Whether it's across town or across the country, moving can be both an exciting and stressful time for you and your family! With the chaos of moving trucks, cardboard boxes and packing tape, you may not realize how these moving parts are affecting your pets. Read on for ways to make the transition as easy and safe as possible for your furry friends.

Before the Move: Familiarize Yourself with Your New Neighborhood

Before packing up your belongings and moving into your new home, familiarize yourself and your pet with the new neighborhood. If possible, try taking a walk around the block to find a good route for you and your pets. Be on the lookout for dogs that are left unattended in their yards or for dog parks nearby.

Before the Move: Prepare an Overnight Bag for Moving Day

With all the moving boxes, it's easy to misplace crucial items for your pet. Be sure to prepare an overnight bag with any items your pet may need on moving day. Items may include: medication, food, treats, a water bowl and toys. By having an overnight bag ready to go, you can take comfort in knowing anything your pet may need is in one convenient location.

Day of the Move: Update Your Pet's Microchip Information

No matter how far your move, make sure your pets are microchipped and registered with HomeAgain® before the big day. If they accidentally slip out during the process, you'll have help from HomeAgain's Pet Recovery Experts and many PetRescuers in your new town. Just be sure to change their collar tag IDs and contact information online to your new home address.

Day of the Move: Pet‐Proofing Your New Home

If you plan to uncrate your pet while you unpack, it is vital that you first pet proof your new home. This can be done as you move from room to room and unpack.
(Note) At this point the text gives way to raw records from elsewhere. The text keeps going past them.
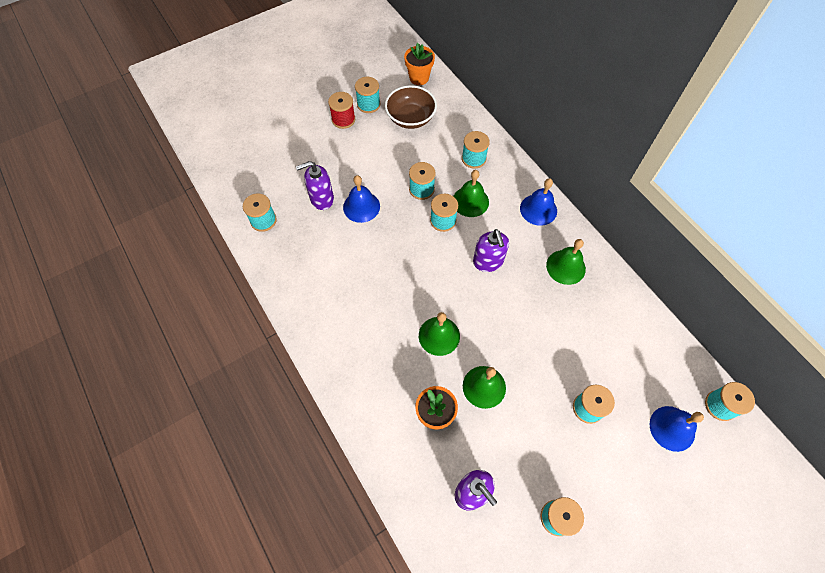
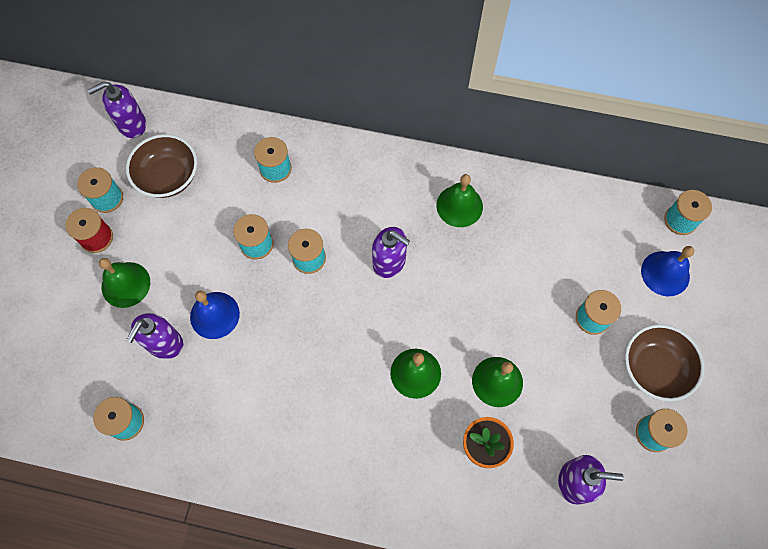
camera: 45 degrees left, 5 degrees up
(419, 78) = (132, 124): orange flower pot -> purple soap dispenser
(470, 201) = (315, 216): green bell -> green bell (126, 284)
(538, 209) = (384, 170): blue bell -> none
(600, 479) = (654, 368): none -> brown bowl

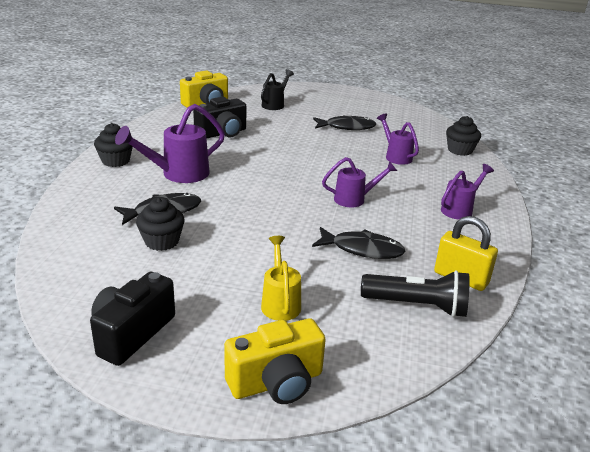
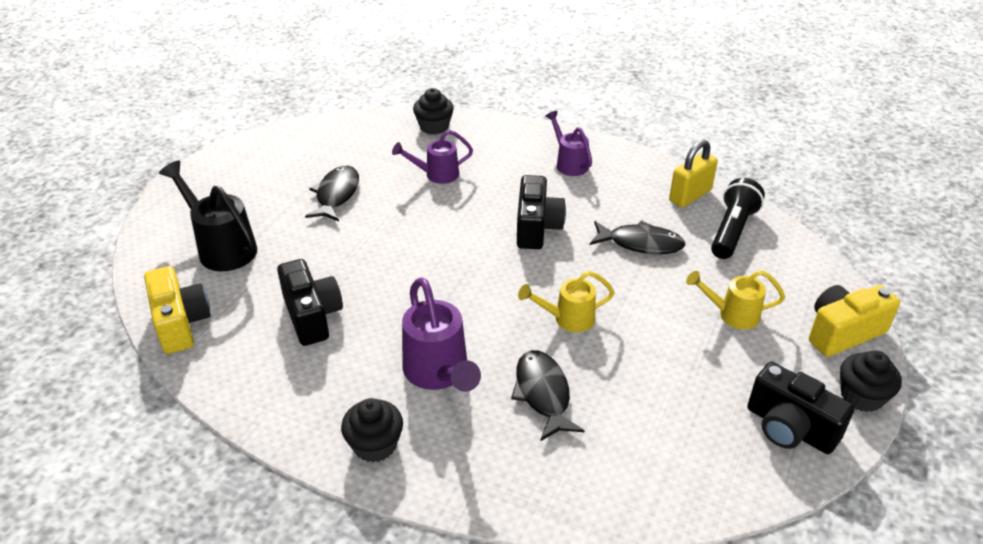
camera: 75 degrees left, 10 degrees up
(162, 241) = (616, 398): black cupcake -> black cupcake (861, 396)
(246, 217) = (567, 319): none -> yellow watering can
(275, 104) = (222, 247): black watering can -> black watering can, size x1.56
(276, 382) = (842, 332): yellow camera -> yellow camera turned 105 degrees counterclockwise
(355, 199) = (536, 228): purple watering can -> black camera
(362, 249) = (640, 243): black fish -> black fish turned 75 degrees clockwise

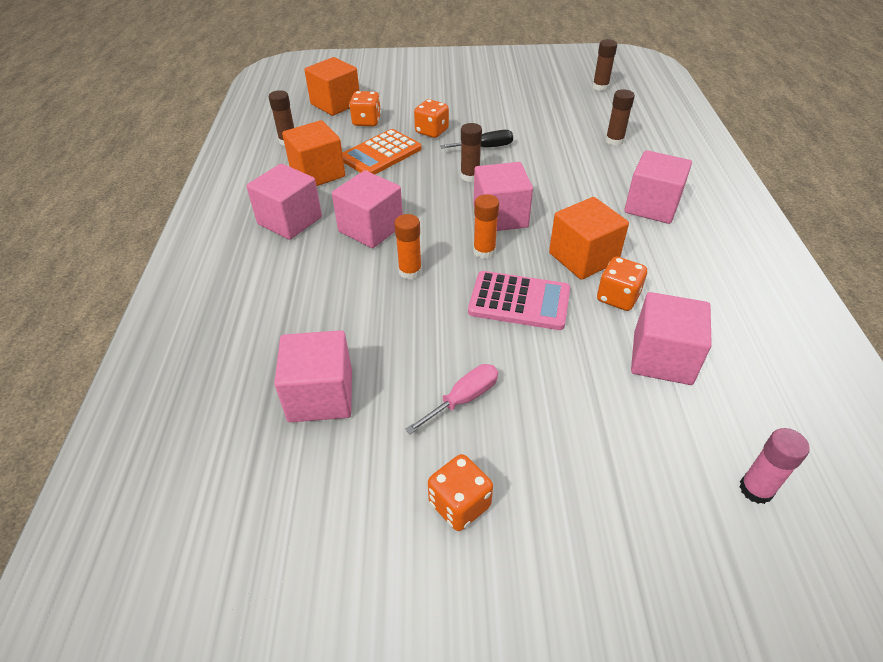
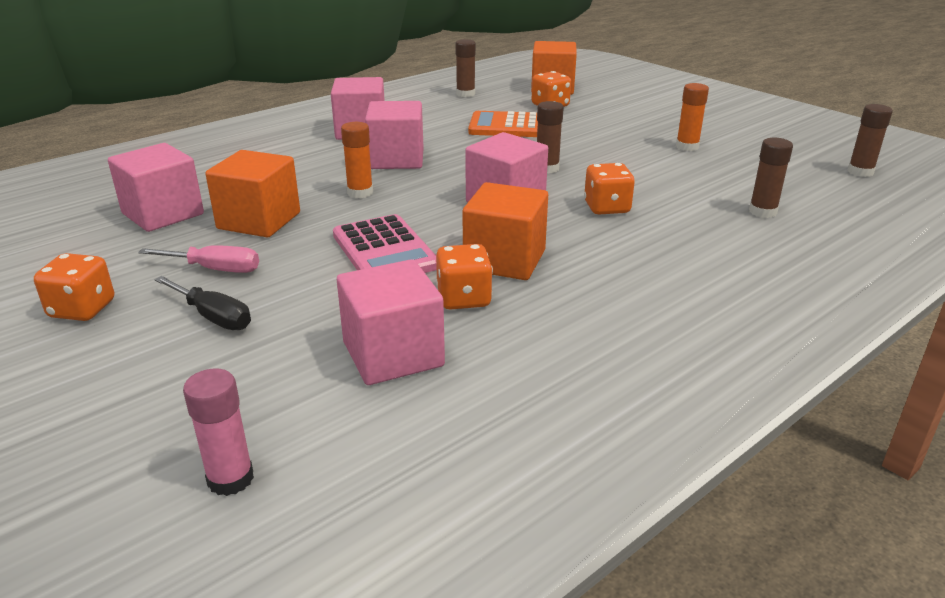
camera: 50 degrees right, 15 degrees down
(317, 173) = (440, 117): orange cube -> orange cube (259, 221)
(431, 131) = (588, 131): orange dice -> orange dice (606, 208)
(484, 251) = (437, 212): orange glue stick -> orange glue stick (687, 147)
(485, 147) = (609, 159): black screwdriver -> black screwdriver (213, 317)
(651, 206) = (671, 270): pink cube -> none

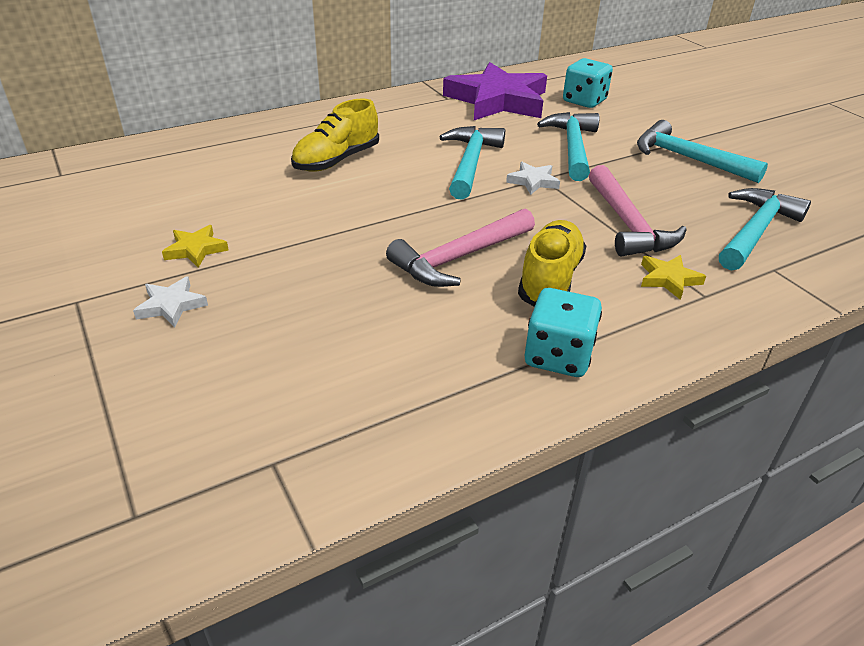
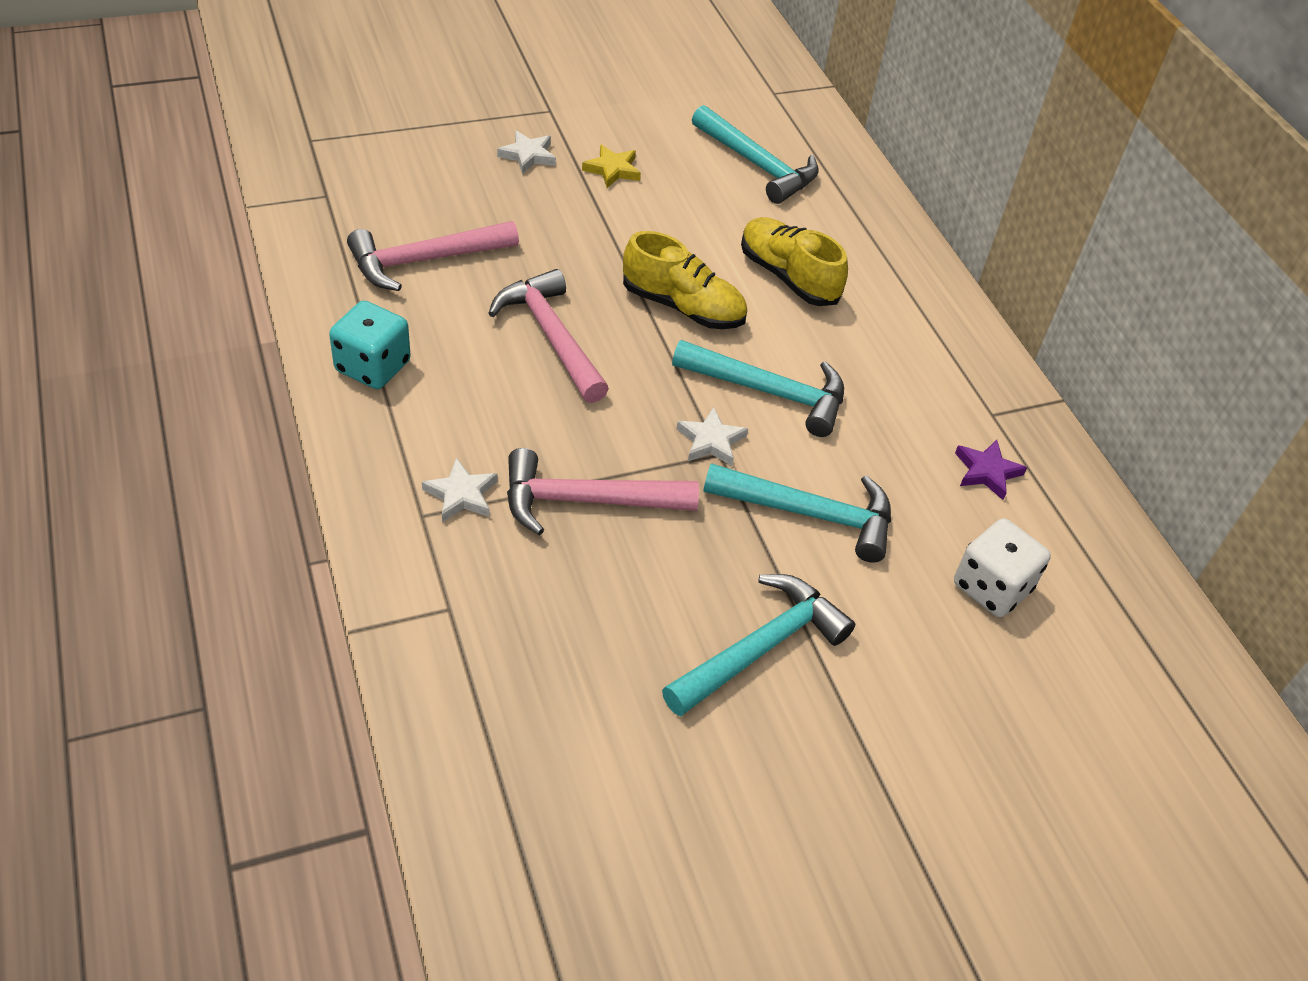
camera: 95 degrees right, 10 degrees up
(380, 350) = (424, 261): none -> pink hammer
(497, 100) = (987, 472): purple star -> purple star, size x0.40
(550, 279) = (492, 395): yellow shoe -> yellow shoe (682, 307)
(584, 101) = (991, 587): turquoise dice -> white dice
(668, 279) = (461, 494): yellow star -> white star
(755, 231) = (538, 633): turquoise hammer -> turquoise hammer (758, 165)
Be sure to keep any harmful items, such as electrical cords, tucked away as pets can easily mistake them for toys. Also keep doors and windows closed so pets cannot slip out while you're unpacking.

Day of the Move: Settling In

Moving day can cause anxiety as your pet adjusts to their new environment1. Help guide this transition by introducing them to one room at a time. This will allow them to slowly familiarize themselves with new sounds and smells, making them more comfortable in their new space.